Mohon tunggu...
Andy Heppi
Andy Heppi Mohon Tunggu... -

Selanjutnya

Tutup

Humaniora

Tidak Meridhoi Cita-citaku adalah Hadiah Terbaik dari Ibuku

30 Desember 2017   16:06 Diperbarui: 30 Desember 2017   16:11 971
+
Laporkan Konten
Laporkan Akun
Kompasiana adalah platform blog. Konten ini menjadi tanggung jawab bloger dan tidak mewakili pandangan redaksi Kompas.
Lihat foto
https://scontent-sea1-1.cdninstagram.com

Assalamualaikum wr.wb.

Hai, teman-teman. Kali ini aku ingin bercerita tentang hadiah terindah yang pernah diberikan oleh ibu kepadaku. Hadiah ini tidak berupa barang, melainkan berupa ketidak ridho'an. Semua ini berhubungan dengan sesuatu yang ingin kucapai, namun ibuku tidak meridhoinya, sehingga akupun tidak berhasil mencapai apa yang menjadi mimpiku itu.

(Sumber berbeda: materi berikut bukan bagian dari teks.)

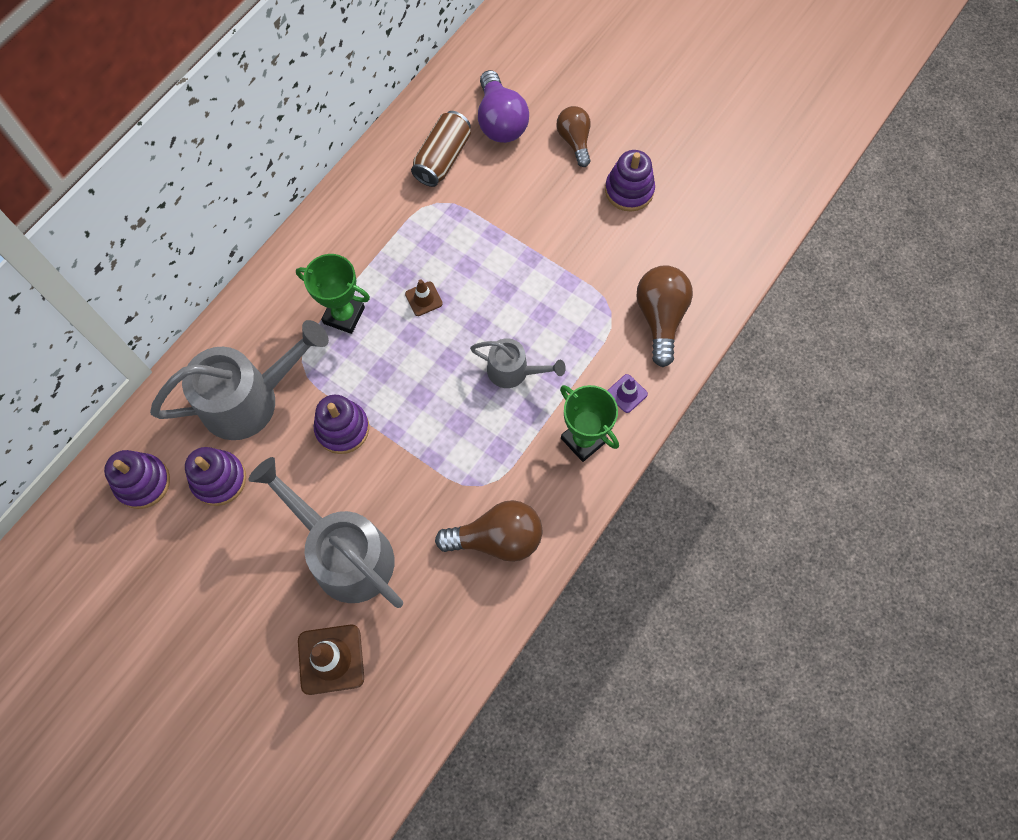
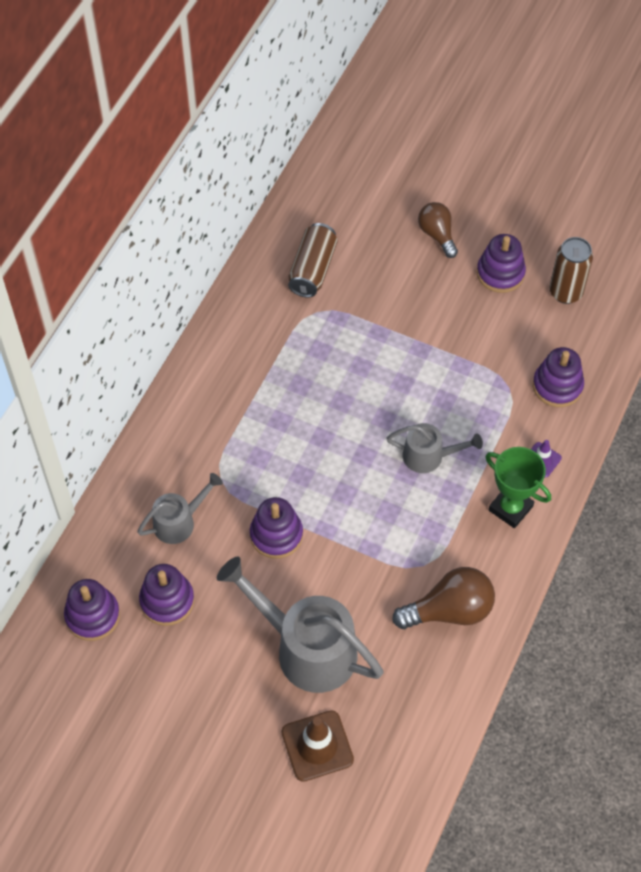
camera: 10 degrees left, 10 degrees down
(251, 399) = (180, 521): grey watering can -> grey watering can, size x0.54
(344, 315) = (252, 430): green trophy -> none
(423, 299) = (326, 403): brown traffic cone -> none
(500, 121) = (360, 227): purple light bulb -> none
(660, 318) = (557, 386): brown light bulb -> purple stacking toy
(691, 220) = (565, 292): none -> brown can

"Ridho Allah tergantung pada ridho orang tua" kalimat ini pasti sudah tidak asing lagi di telinga kita kan? Ya memang benar. Aku sudah membuktikannya sendiri. Dulu aku sempat bercita-cita menjadi seorang Wanita Angkatan Udara. Aku bahkan memutuskan untuk tidak mendaftar di Universitas manapun karena aku terlalu ingin menjadi seorang prajurit TNI. Aku juga rela menunda studiku selama 1 tahun hanya untuk mempersiapkan diri agar aku lolos pada seleksi penerimaan TNI AU yang waktu itu akan ku ikuti beberapa bulan lagi. Ibuku mendukung hal tersebut, namun aku yakin bahwa di dalam hati kecilnya beliau tidak menginginkan aku untuk menjadi seorang prajurit TNI. Aku memaklumi itu, karena aku adalah anak semata wayangnya. Mengingat prajurit TNI harus siap ditugaskan di seluruh Indonesia, pastinya jika aku berhasil menjadi seorang prajurit TNI, aku harus siap meninggalkan ayah dan ibuku sendiri.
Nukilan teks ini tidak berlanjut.